Tuesday, January 04, 2005

In case of tsunami, use elephant

I think I'm perhaps the only person in the whole of the blogosphere not to post extensively about the tsunamis in the Indian Ocean. The reason is simple: the magnitude of the catastrophe is simply too overwhelming. I don't believe I can add much to the discussion than has already been said more eloquently elsewhere by people more informed than I. And perhaps just as significant is the fact that I have an aversion to disaster. Maybe that comes from covering smaller-scale ugliness from my reporter days--whenever something like this happens that doesn't directly affect me, I tend to actively avoid news stories for a few days. I suppose that allows the initial emotional impact to subside somewhat, and also filters out the confusion and wild rumors that inevitably arise.

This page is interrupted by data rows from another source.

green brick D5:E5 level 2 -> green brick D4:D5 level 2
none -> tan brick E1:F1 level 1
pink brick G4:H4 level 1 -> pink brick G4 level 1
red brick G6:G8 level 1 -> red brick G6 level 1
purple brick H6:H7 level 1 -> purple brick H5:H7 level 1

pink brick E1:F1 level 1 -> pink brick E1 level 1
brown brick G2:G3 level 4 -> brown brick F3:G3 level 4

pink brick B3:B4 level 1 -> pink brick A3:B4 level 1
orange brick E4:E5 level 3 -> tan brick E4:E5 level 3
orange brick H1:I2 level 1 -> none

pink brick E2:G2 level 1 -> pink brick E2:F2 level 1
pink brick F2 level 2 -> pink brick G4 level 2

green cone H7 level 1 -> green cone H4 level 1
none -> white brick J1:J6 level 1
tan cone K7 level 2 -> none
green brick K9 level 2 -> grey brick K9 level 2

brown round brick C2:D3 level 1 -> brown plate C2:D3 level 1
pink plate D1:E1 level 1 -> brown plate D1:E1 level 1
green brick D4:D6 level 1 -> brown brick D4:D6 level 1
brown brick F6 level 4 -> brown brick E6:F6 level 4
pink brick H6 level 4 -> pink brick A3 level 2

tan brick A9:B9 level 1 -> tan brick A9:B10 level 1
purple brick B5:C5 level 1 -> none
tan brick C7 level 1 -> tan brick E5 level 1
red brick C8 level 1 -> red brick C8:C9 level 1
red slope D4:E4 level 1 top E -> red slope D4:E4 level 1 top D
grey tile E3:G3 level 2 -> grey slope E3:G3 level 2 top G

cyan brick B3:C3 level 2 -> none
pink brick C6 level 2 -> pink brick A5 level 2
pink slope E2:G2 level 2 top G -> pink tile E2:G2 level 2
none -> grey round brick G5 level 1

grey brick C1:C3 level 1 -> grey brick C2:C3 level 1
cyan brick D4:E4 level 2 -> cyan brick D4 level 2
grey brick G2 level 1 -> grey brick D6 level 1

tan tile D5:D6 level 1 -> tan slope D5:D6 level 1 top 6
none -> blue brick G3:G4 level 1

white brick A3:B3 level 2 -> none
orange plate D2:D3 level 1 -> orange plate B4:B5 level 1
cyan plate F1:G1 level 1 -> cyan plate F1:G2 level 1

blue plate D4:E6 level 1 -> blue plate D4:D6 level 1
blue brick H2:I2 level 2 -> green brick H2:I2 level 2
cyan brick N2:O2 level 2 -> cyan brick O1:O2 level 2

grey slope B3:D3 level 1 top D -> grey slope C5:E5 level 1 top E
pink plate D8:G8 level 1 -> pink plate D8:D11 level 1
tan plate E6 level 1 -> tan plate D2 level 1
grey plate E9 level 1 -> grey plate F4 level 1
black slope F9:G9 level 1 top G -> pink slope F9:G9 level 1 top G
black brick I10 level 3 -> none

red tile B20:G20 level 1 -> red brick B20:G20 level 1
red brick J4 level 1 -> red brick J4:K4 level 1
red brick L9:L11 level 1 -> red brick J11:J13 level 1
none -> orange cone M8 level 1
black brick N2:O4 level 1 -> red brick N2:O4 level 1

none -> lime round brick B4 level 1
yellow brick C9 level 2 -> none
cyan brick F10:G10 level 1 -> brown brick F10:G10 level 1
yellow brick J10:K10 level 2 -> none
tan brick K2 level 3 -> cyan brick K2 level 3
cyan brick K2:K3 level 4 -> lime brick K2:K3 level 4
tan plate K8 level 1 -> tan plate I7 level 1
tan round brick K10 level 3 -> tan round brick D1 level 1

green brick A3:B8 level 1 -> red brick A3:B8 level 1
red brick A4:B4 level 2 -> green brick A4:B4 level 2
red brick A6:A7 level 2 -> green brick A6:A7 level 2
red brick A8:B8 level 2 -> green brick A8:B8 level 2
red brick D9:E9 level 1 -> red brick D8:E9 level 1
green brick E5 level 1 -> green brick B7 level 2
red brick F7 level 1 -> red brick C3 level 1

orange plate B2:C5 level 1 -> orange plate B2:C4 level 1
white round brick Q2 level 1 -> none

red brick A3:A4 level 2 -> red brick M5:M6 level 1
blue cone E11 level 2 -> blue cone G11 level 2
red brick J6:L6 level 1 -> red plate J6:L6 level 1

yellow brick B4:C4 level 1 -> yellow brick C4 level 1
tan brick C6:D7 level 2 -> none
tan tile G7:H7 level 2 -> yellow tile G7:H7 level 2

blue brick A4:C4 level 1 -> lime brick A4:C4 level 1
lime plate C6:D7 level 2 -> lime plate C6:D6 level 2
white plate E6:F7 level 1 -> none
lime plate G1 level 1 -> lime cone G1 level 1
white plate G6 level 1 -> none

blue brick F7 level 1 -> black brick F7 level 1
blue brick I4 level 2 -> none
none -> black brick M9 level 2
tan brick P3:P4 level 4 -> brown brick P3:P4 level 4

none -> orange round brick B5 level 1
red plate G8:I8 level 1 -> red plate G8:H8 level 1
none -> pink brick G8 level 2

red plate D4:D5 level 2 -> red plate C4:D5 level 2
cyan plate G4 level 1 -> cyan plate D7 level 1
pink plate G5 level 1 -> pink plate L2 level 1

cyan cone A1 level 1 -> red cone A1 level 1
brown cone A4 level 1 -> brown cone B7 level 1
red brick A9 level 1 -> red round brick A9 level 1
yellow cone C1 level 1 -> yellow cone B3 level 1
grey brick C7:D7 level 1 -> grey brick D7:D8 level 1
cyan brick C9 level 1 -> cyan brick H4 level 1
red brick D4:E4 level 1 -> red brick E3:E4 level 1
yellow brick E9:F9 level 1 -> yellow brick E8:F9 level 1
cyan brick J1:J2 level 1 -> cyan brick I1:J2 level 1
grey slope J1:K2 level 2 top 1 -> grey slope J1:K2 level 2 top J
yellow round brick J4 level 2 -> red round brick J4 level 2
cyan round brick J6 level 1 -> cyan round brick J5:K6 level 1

But this story is one that only recently surfaced among the flotsam of the media frenzy, and is quite fascinating as far as unexpected heroism goes. Unexpected in the sense that Thai elephants saved a number of tourists from the onrushing tsunami:
KHAO LAK, Thailand - Agitated elephants felt the tsunami coming, and their sensitivity saved about a dozen foreign tourists from the fate of thousands killed by the giant waves...

Those with tourists aboard headed for the jungle-clad hill behind the resort beach where at least 3,800 people, more than half of them foreigners, would soon be killed. The elephants that were not working broke their hefty chains.

"Then we saw the big wave coming and we started running," Wit said.

Around a dozen tourists were also running towards the hill from the Khao Lak Merlin Resort, one of a line of hotels strung along the 10 km (6-mile) beach especially popular with Scandinavians and Germans. "The mahouts managed to turn the elephants to lift the tourists onto their backs," Kulada said.

She used her hands to describe how the huge beasts used their trunks to pluck the foreigners from the ground and deposit them on their backs. The elephants charged up the hill through the jungle, then stopped.

I know elephants are sensitive to subsonic vibrations, and communicate over long distances at frequencies too low for humans to hear. But wow. Reacting to the original earthquake, then anticipating the wave surge as well is amazing. Saving the tourists wasn't a bad trick, either.